Privilege Issues in the Media Firestorm
February 2, 2016
By: Howard M. Miller
The situation has become all too familiar: an incident of prurient interest -- whether actual or falsely alleged -- goes viral on social media before university officials can even ascertain the names of the parties involved. Before anyone can take a breath, news vans have encircled the campus, hauling reporters who possess a keen eye for rash judgments and scapegoating, irrespective of that increasingly elusive concept known as truth. One of the most well-known of such incidents was, of course, “Duke lacrosse.” What may be less known is the eloquence with which Duke’s President, Richard H. Brodhead, gave a most instructive post-mortem about the lessons learned:
I’ll end with the deepest lesson this case taught me. When I think back through the whole complex history of this episode, the scariest thing to me, is that actual human lives were at the mercy of so much instant moral certainty, before the facts had been established. If there’s one lesson the world should take from the Duke lacrosse case, it’s the danger of prejudgment and our need to defend against it at every turn. Given the power of this impulse and the forces that play to it in our culture, achieving this goal will not be easy. But it’s a fight where we all need do our part.[1]

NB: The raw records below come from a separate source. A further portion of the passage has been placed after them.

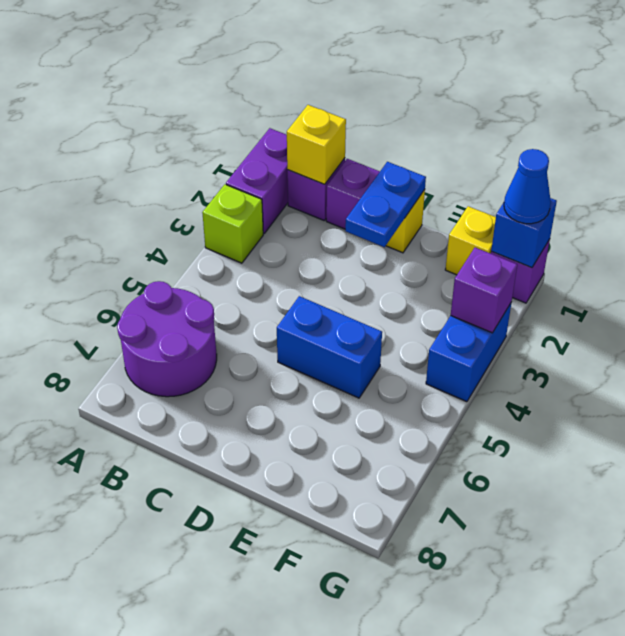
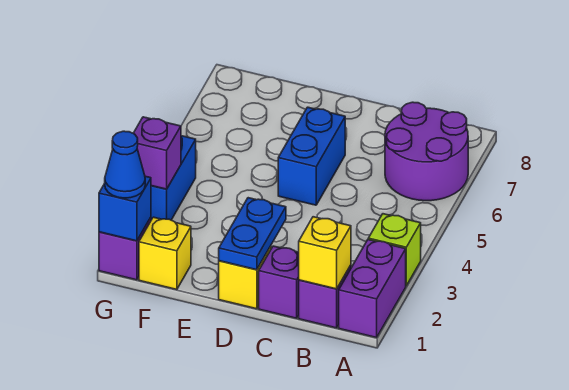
blue brick D5:E5 level 1 -> blue brick D5:D6 level 1

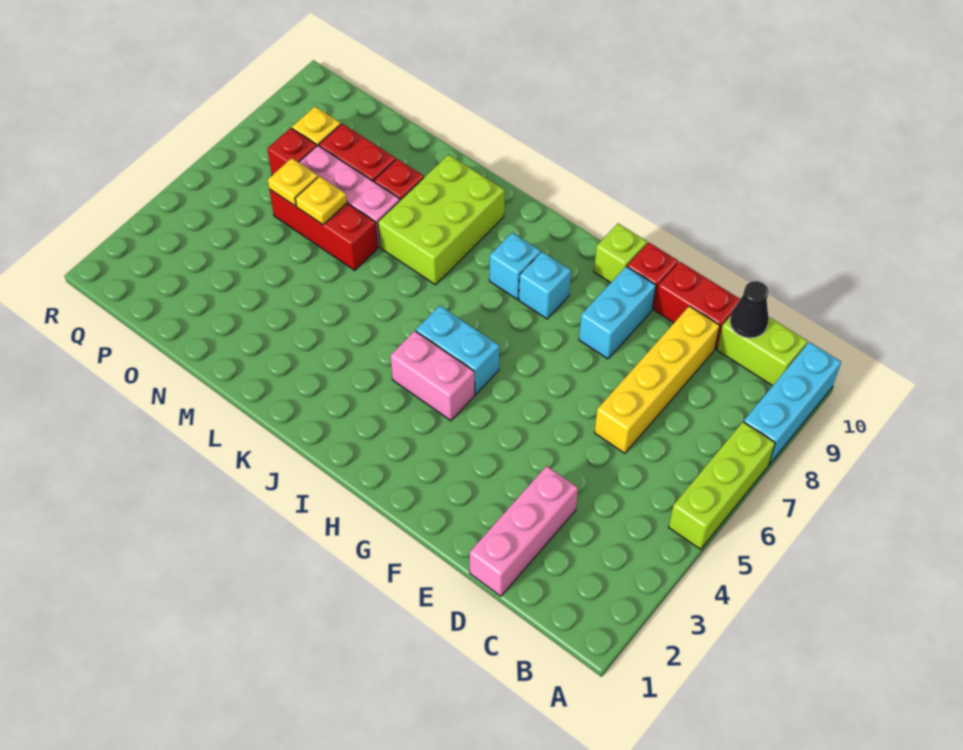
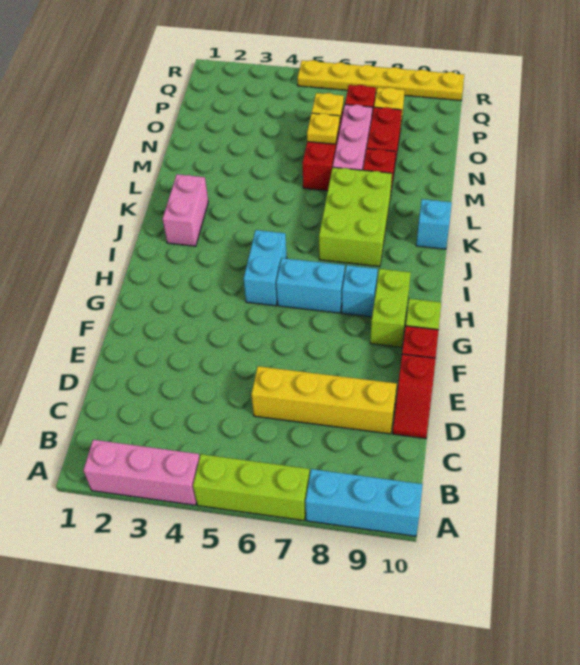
lime brick B10:C10 level 1 -> lime brick G9:H9 level 1
black cone C10 level 2 -> none
pink brick D1:D3 level 1 -> pink brick A2:A4 level 1
red brick D10:E10 level 1 -> red slope D10:E10 level 1 top E
cyan brick F8:F9 level 1 -> cyan brick H6:H7 level 1
pink brick H4:I4 level 1 -> pink brick J2:K2 level 1
cyan brick I8 level 1 -> cyan brick K10 level 1
lime brick K7:L9 level 1 -> lime brick J7:L8 level 1
none -> yellow plate R5:R10 level 1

The siege on Duke could have easily happened to any higher education institution and has, in fact, happened many times since. Universities earnest in their desire to avoid “instant moral certainty” when faced with the hot lights of the media whirlwind have developed processes and procedures -- “media kits” if you will -- to proactively prepare for such incidents. This preparedness often, and quite wisely, includes a public relations firm that can be on-call when needed. For those institutions with public relations firms on retainer, unintended privilege issues may arise in subsequent litigation. These situations typically play out as follows. The story hits the media. Institutional officials, legal counsel and the public relations firm enter a virtual bunker to plan a cogent strategy. The institution wants the outside world to know of its diligence, legal counsel wants to ensure compliance with investigative legal requirements, and the public relations firm wants to quell the storm while portraying the institution in its best possible light. Intertwined in the bunker discussions are both legal considerations and the compelling public relations considerations. We are, after all, part of the same team, and strict legal compliance makes for good public relations. The problem though is that once legal brings public relations into the fray, communications between the two may lose the cloak of attorney-client privilege. This recently played out in the case of Waters v. Drake, 2015 U.S. Dist. LEXIS 164179 (S.D.N.Y. 2015). In Waters, Ohio State University terminated the Director of its marching band after it had conducted an investigation resulting in a report outlining a “sexualized” culture with the marching band. Litigation ensued, and the plaintiff sought discovery of communications between university counsel and the public relations firm hired by the university to advise it. The university argued that such documents fell within the attorney-client privilege and were therefore immune from discovery. The court flatly rejected this argument, holding:
If … legal counsel[] involved the public relations firms not as part of his effort to provide legal advice to the University, but as part of an effort to craft announcements which would be more palatable to the media or the public, he was not using the consultants in order to help him as a lawyer, but to help the University as a public institution anticipating a public relations campaign. Under that scenario, sharing otherwise privileged documents with the consultant is a waiver of the attorney-client privilege, and communications directly with the consultant are not privileged at all.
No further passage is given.